Алексею Сергеевичу Ермолову.
«Слово сказаний живых,
Мощное, вечное слово —
Светлый, кипучий родник,
Кладезь богатства родного!.."
«…старый таинственный сказ,
Словно странник с клюкою, в народе
Ходит-бродит, пророча порой…»
«...............
Нет ему ни в чем помех!
Это — славный русский витязь,
Богатырь последний — Смех…"
Настоящая книга — плод более чем двадцатилетних наблюдений за современным бытом крестьянина-великоросса, дополненных сравнительным изучением всех ранее появившихся в печати материалов по русской и славянской этнографии.
Самостоятельные наблюдения сосредотачиваются преимущественно на нижегородско-самарском Поволжье (губерниях Нижегородской, Казанской, Симбирской, Самарской). Волгу я изъездил вдоль и поперёк, на берегах её провел детство, юность и раннюю молодость, поставившие меня лицом к лицу с народной жизнью, объявшей меня неотразимым дуновением самобытной поэзии ярких преданий прошлого.

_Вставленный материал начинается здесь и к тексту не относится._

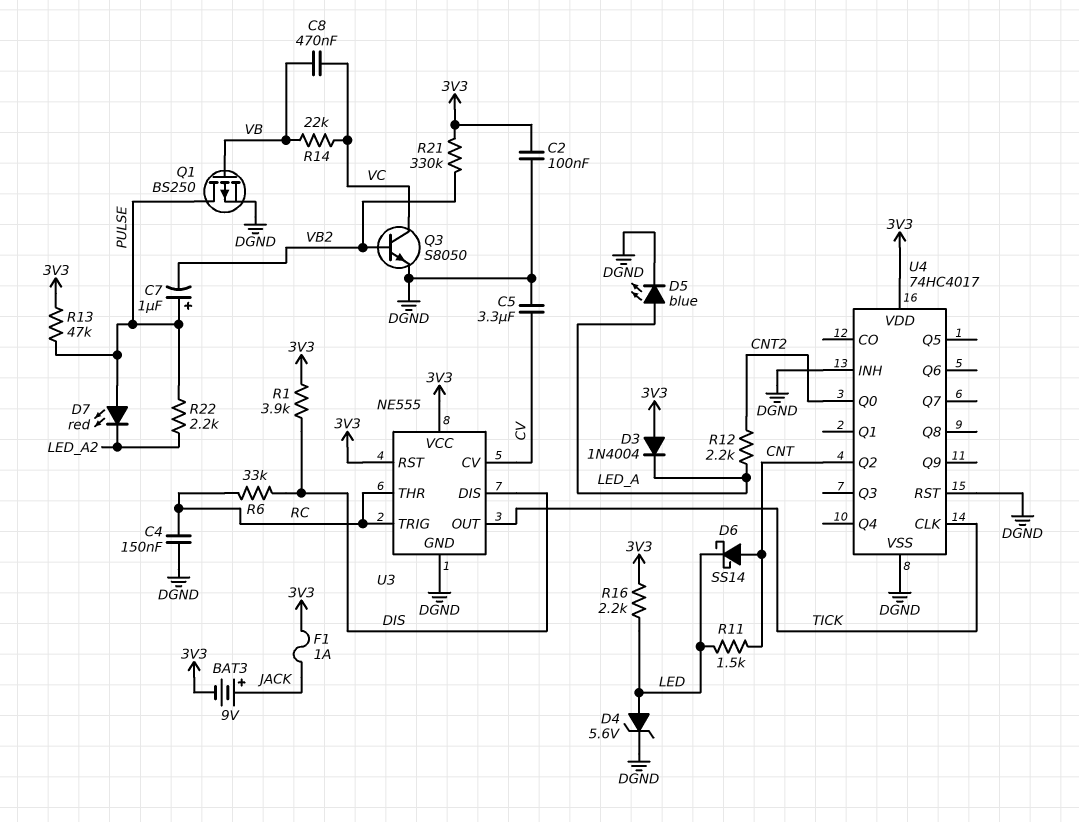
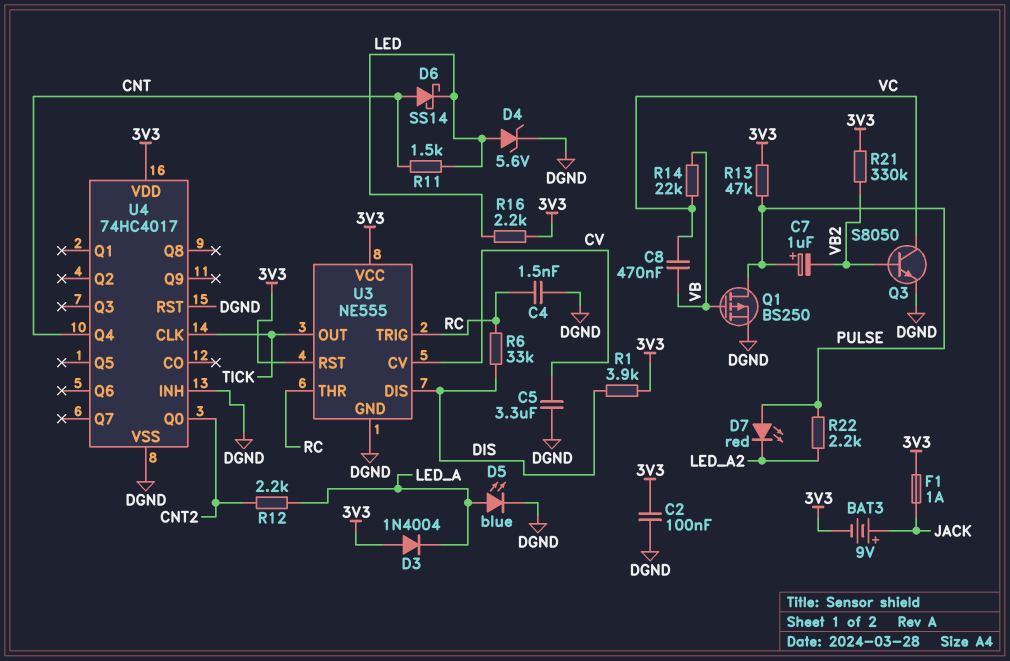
C4: 150nF (DGND, RC) -> 1.5nF (DGND, RC)
U4 pin Q2: CNT -> none
U4 pin Q4: none -> CNT

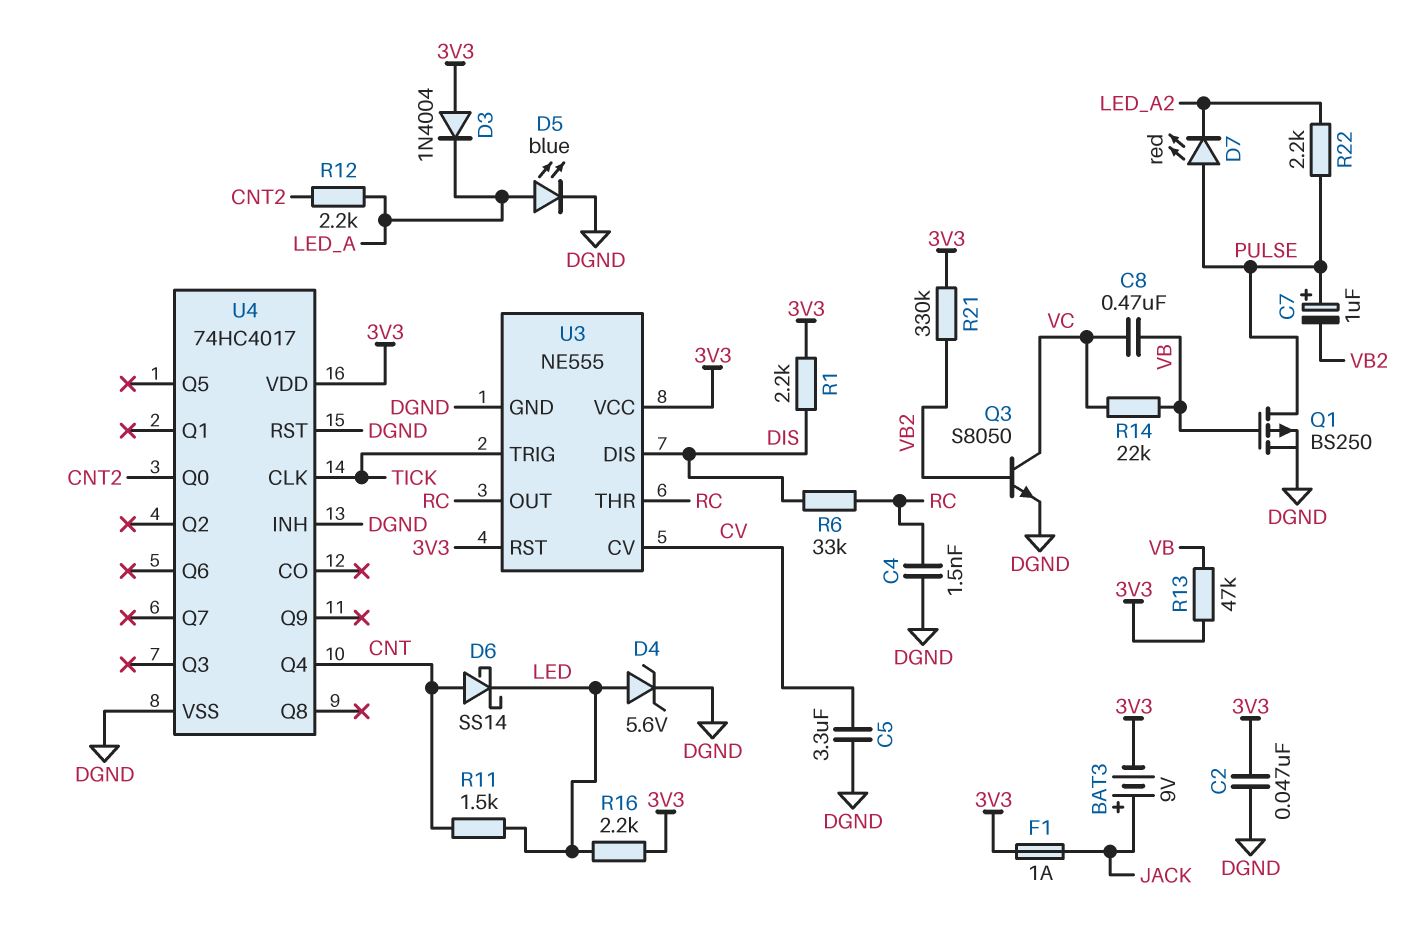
C2: 100nF (3V3, DGND) -> 47nF (3V3, DGND)
R1: 3.9k (3V3, DIS) -> 2.2k (3V3, DIS)
R13: 47k (3V3, PULSE) -> 47k (3V3, VB)
U3 pin OUT: TICK -> RC
U3 pin TRIG: RC -> TICK

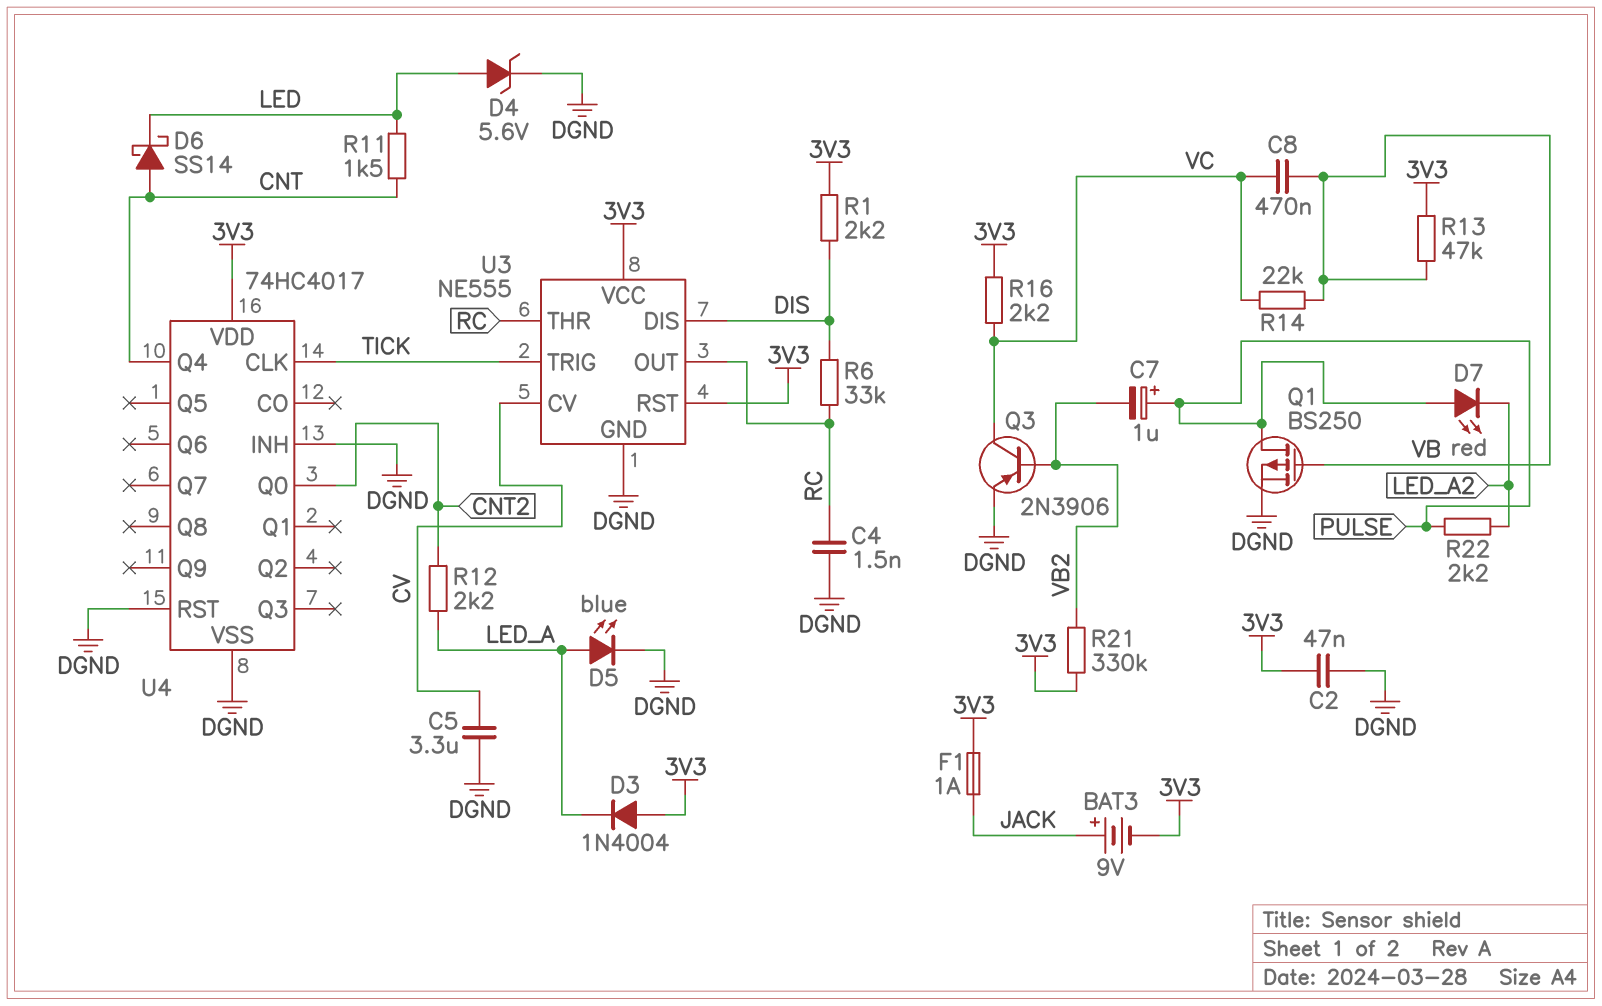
Q3: NPN S8050 (B VB2, C VC, E DGND) -> PNP 2N3906 (B VB2, C VC, E DGND)
R16: 2.2k (3V3, LED) -> 2.2k (3V3, VC)

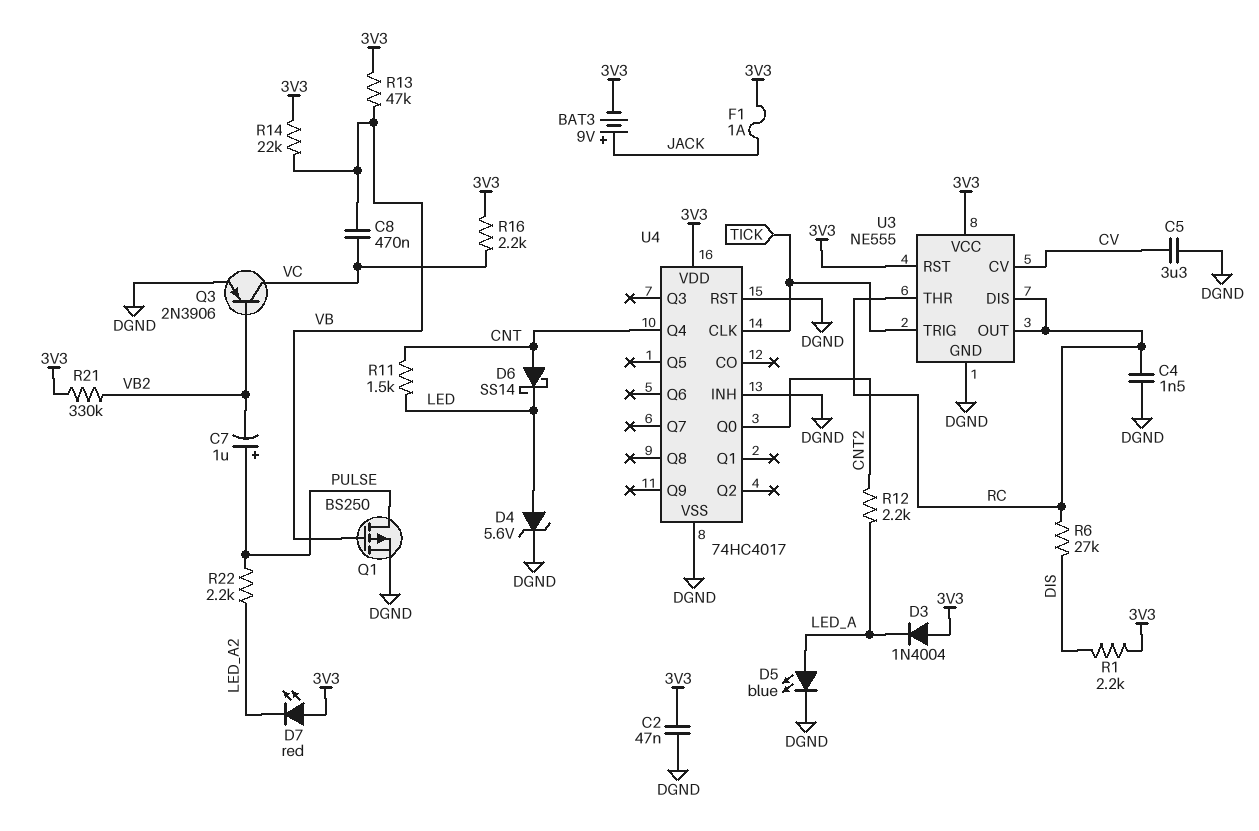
D7: LED red (A PULSE, K LED_A2) -> LED red (A 3V3, K LED_A2)
R6: 33k (DIS, RC) -> 27k (DIS, RC)
R14: 22k (VB, VC) -> 22k (3V3, VB)
U3 pin DIS: DIS -> RC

С юношеских лет стали наполняться одна за другой мои записные тетради — то пословицами, поговорками и ходячими народными словами, то отрывками деревенских песен, то содержанием подслушанных сказок.
Часть этих тетрадей, к сожалению, утратилась бесследно; уцелевшие послужили мне поводом к написанию — во «Всемирной Иллюстрации», «Ниве», «Севере» и других журналах — первых (если и вошедших в настоящую книгу, то только в качестве материала) беглых заметок о русских простонародных суеверных обычаях, связанных с различными праздниками и временами года.

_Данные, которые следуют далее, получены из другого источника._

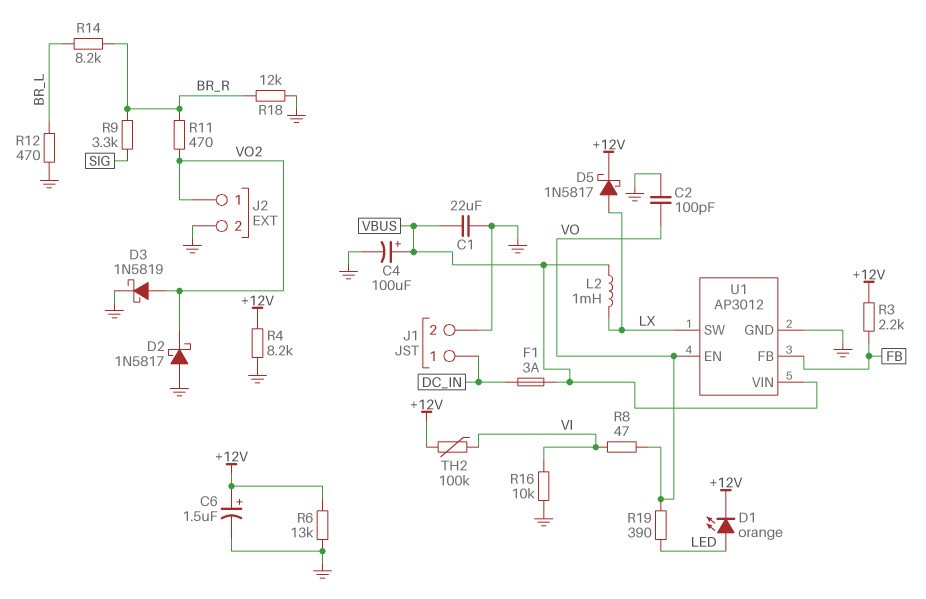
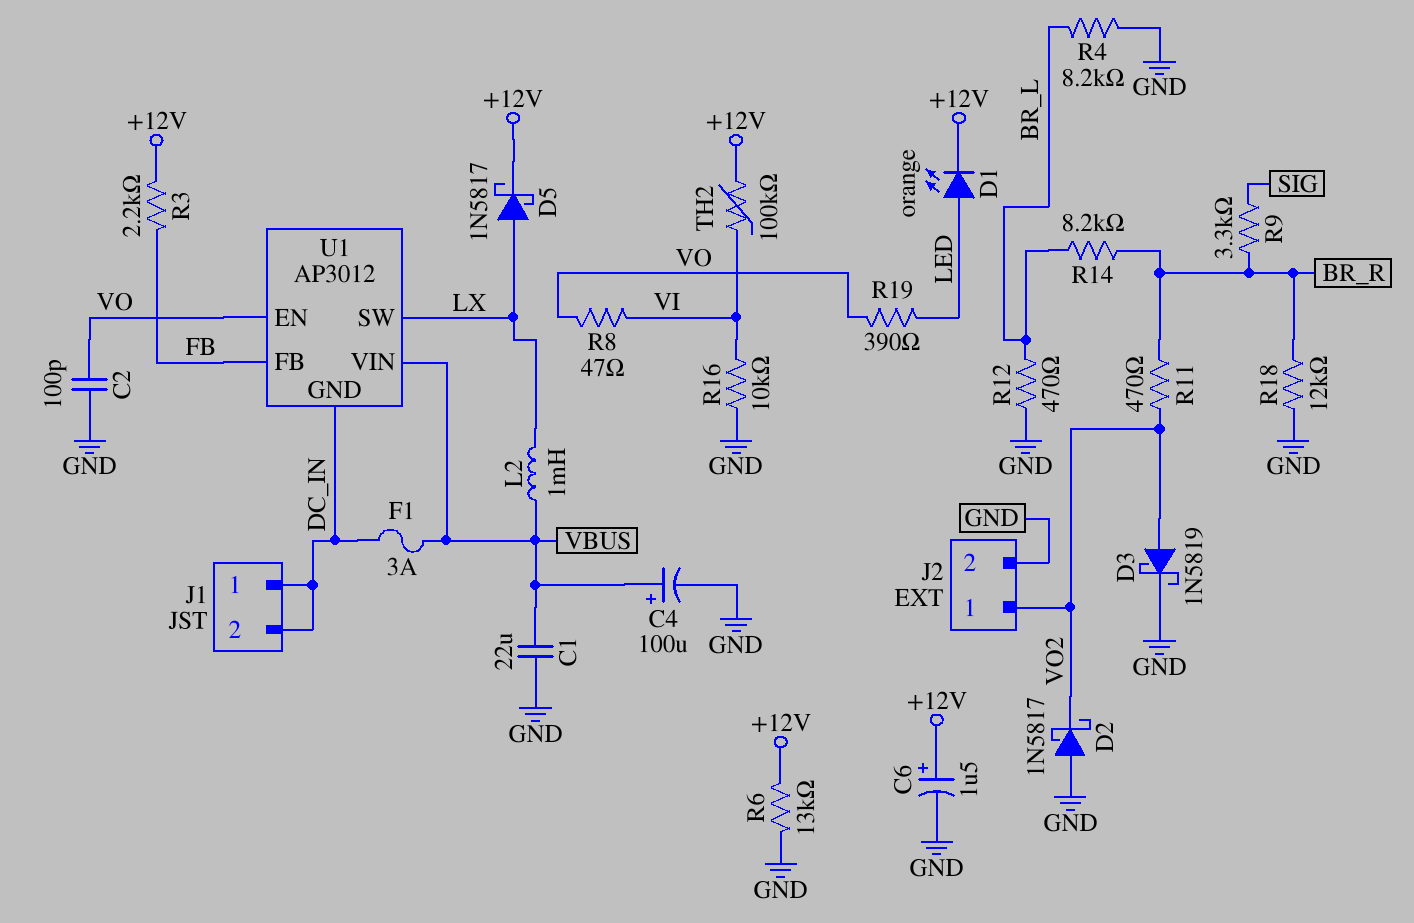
J1 pin 2: GND -> DC_IN
R4: 8.2k (+12V, GND) -> 8.2k (BR_L, GND)
U1 pin GND: GND -> DC_IN

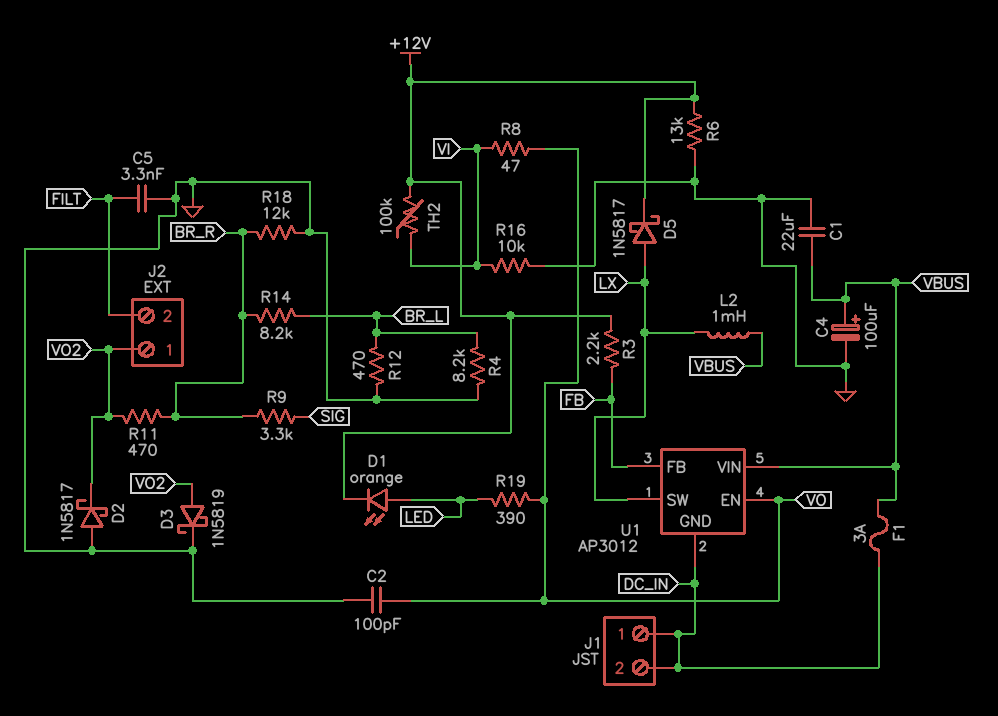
C5: none -> 3.3nF (FILT, GND)
C6: 1.5uF (plus +12V, minus GND) -> none
J2 pin 2: GND -> FILT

Семь лет тому назад у меня появилась мысль об изучении русского народоведения — с целью более подробной разработки накопившегося в тетрадях и в памяти материала. Близкому ознакомлению с богатой литературой этого вопроса, начиная с древних первоисточников и кончая новейшими исследованиями, я в немалой степени обязан предупредительной любезности, встреченной мною со стороны заведующего Русским Отделением Императорской Публичной Библиотеки — Владимира Петровича Ламбина. Достойная всякого уважения личность этого человека хорошо известна всем работникам пера, которым приходилось за последнее десятилетие пользоваться сокровищами, собранными в государственном книгохранилище.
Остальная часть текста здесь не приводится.